We in the US find it difficult not to be fascinated as our President persists in his mad desire to remain in power. Once he’s out of power we will watch him again go down for crimes committed recently and in the past. The spectacles of Fortuna are not lost on us.
Lyric poetry lines my bookshelves and helps me step out of the madness, or seem to. Snatches of poetry shine in the darkness. I turn on the light. I look up Milosz’s Collected. “El Greco” (1986) begins this way: “In the eighties of the twentieth century , in Rome, via Condotti / We were sitting With Turowicz in the Cafe Greco / And I spoke in, more or less, these words: …” The body of the poem accounts for a conversation suffused with nostalgia, literature considered as a hymn unintended, and so. It ends: “And for me: amazement / That the city of Rome stands, that we meet again, / That I still exist for a moment, myself and the swallows.”

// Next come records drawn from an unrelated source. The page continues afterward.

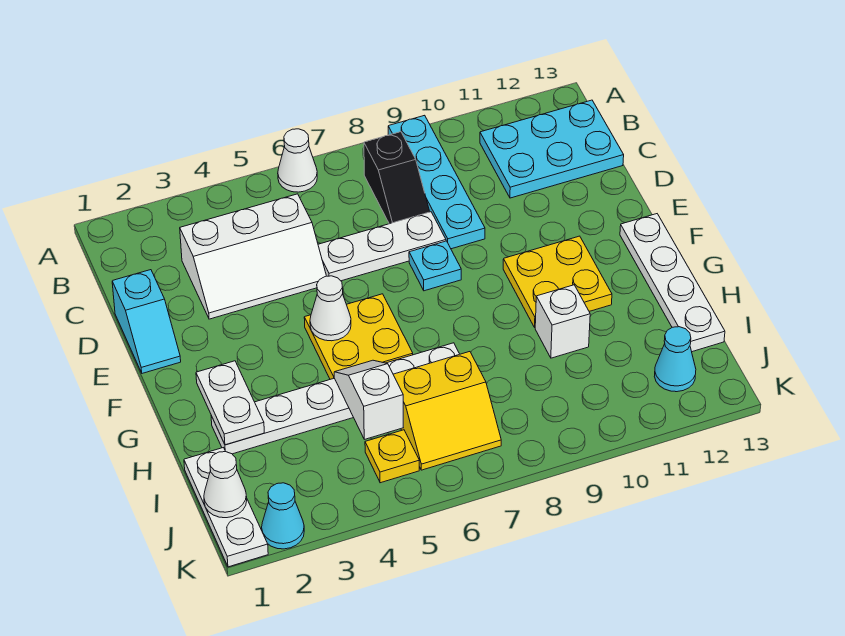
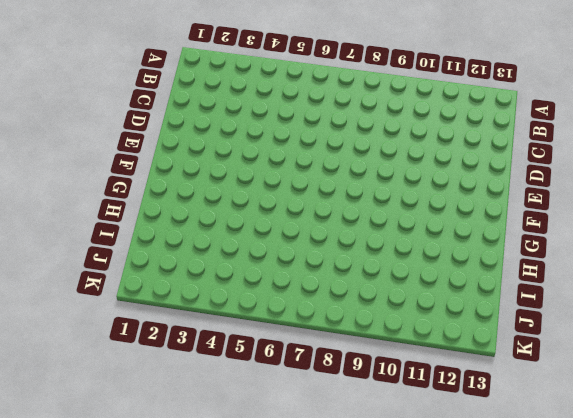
none -> white cone A6 level 1
none -> cyan plate A9:D9 level 1
none -> black slope B8:C8 level 1 top B

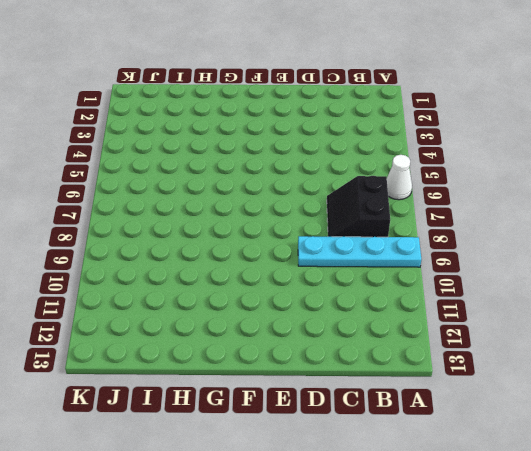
black slope B7:C8 level 1 top B -> black slope B8:C8 level 1 top B
none -> cyan plate B11:C13 level 1
none -> white slope C3:D5 level 1 top C
none -> cyan slope D1:E1 level 1 top D

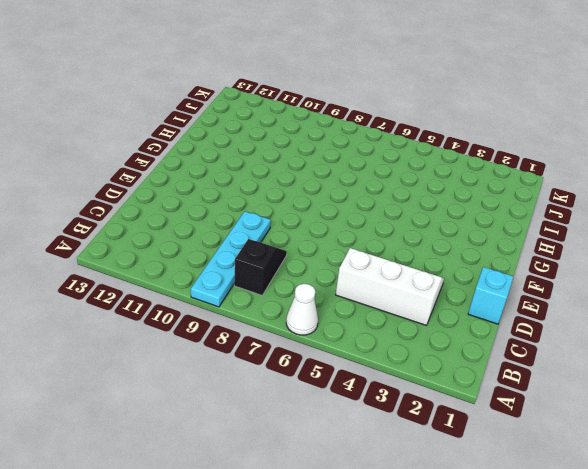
none -> cyan plate B11:C13 level 1
none -> white plate D6:D8 level 1
none -> cyan plate E8 level 1

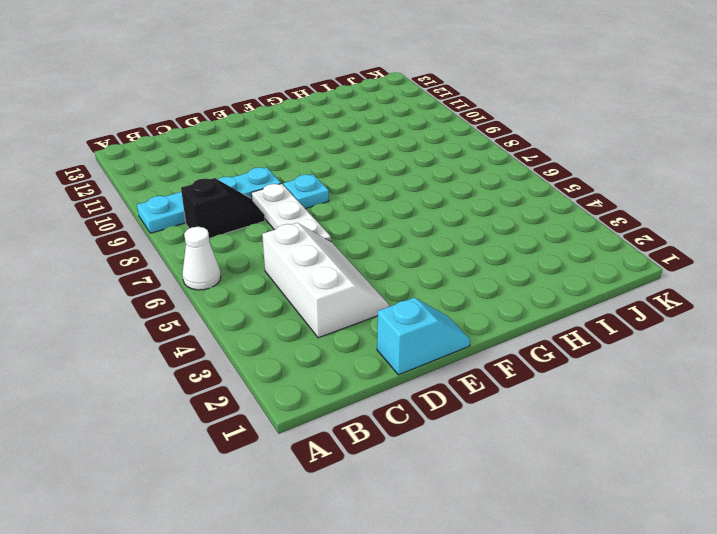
none -> cyan plate B11:C13 level 1
none -> yellow plate F5:G6 level 1
none -> yellow plate F10:G11 level 1

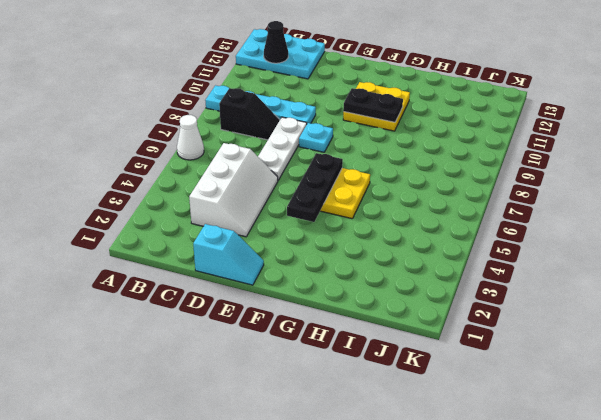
cyan plate A12:C13 level 1 -> cyan plate B11:C13 level 1
black cone B12 level 2 -> none
black plate F4:F6 level 2 -> white cone F5 level 2
black plate F10:G10 level 2 -> none
none -> white plate F13:I13 level 1
none -> white plate H2:H7 level 1
none -> white brick H10 level 1

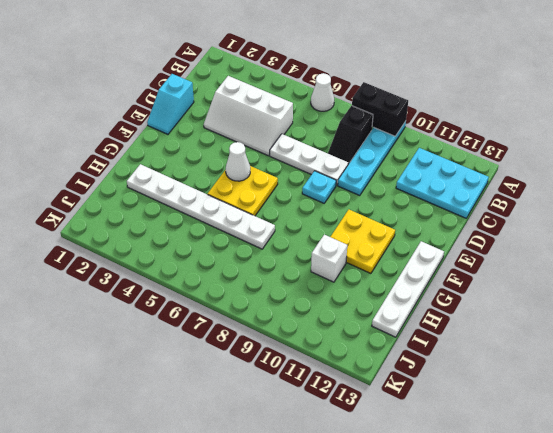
black brick A8:A9 level 2 -> none
none -> white plate I1:K1 level 1
none -> yellow slope I6:J7 level 1 top I
none -> yellow plate J5 level 1

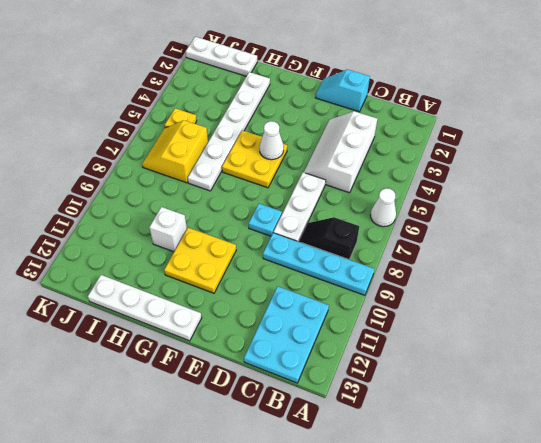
none -> cyan cone J12 level 1
none -> cyan cone K2 level 1
none -> white plate G2:H2 level 2

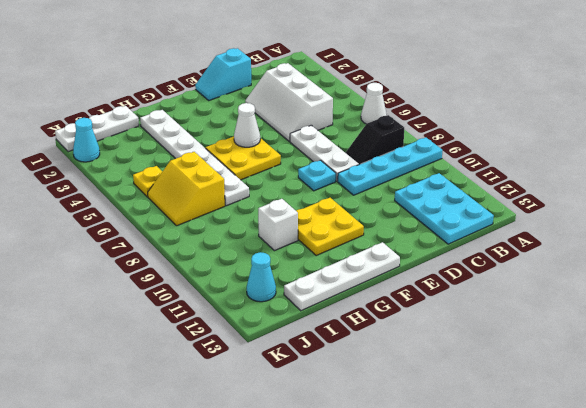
none -> white plate G2:H2 level 2
none -> white slope H5:I5 level 2 top I
none -> white cone J1 level 2

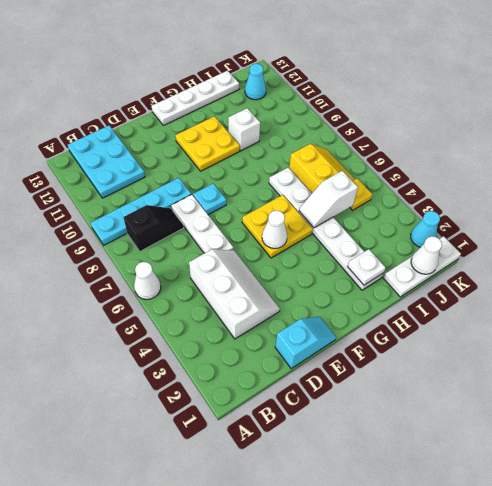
white plate H2 level 2 -> white plate G2:H2 level 2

This doesn’t cut it this morning. Milosz does not speak for me or my President. The lyric community fails to jell. His voice remains his voice only, the more of lyric simply failing to happen. The poem is just words.
I often turn to haiku to go beyond words. I open W. S. Merwin’s SELECTED TRANSLATIONS (Copper Canyon Press, 2015). Buson:
This is happiness
crossing the stream in summer
carrying my straw sandals
That’s the THIS that calls me into play. This and that, no grain in the flux, still the current of time, the river there…and there.
As I contemplate the image presented by the poem the wholeness blossoms into fleshy particulars— achey, stressed, distressed, yet full of desire. Feet. Steps.
True, my feet bother me all the time now, but reading this hokku puts it “all“ into perspective by changing the perspective. What Wittgenstein calls “blick” or the change of perspective has occurred.
As we continue to respond creatively to Milosz’s century, we ponder the difference between what can be said and what can be shown. This morning, it seems just this between supplies each lyric with its fluent, porous, emergent form.
As Desmond says, aesthetics is nothing less than a happening to the irreducible ‘idiotic’ self: “… the idiotics is always the secret companion” (The Intimate Universal, 14).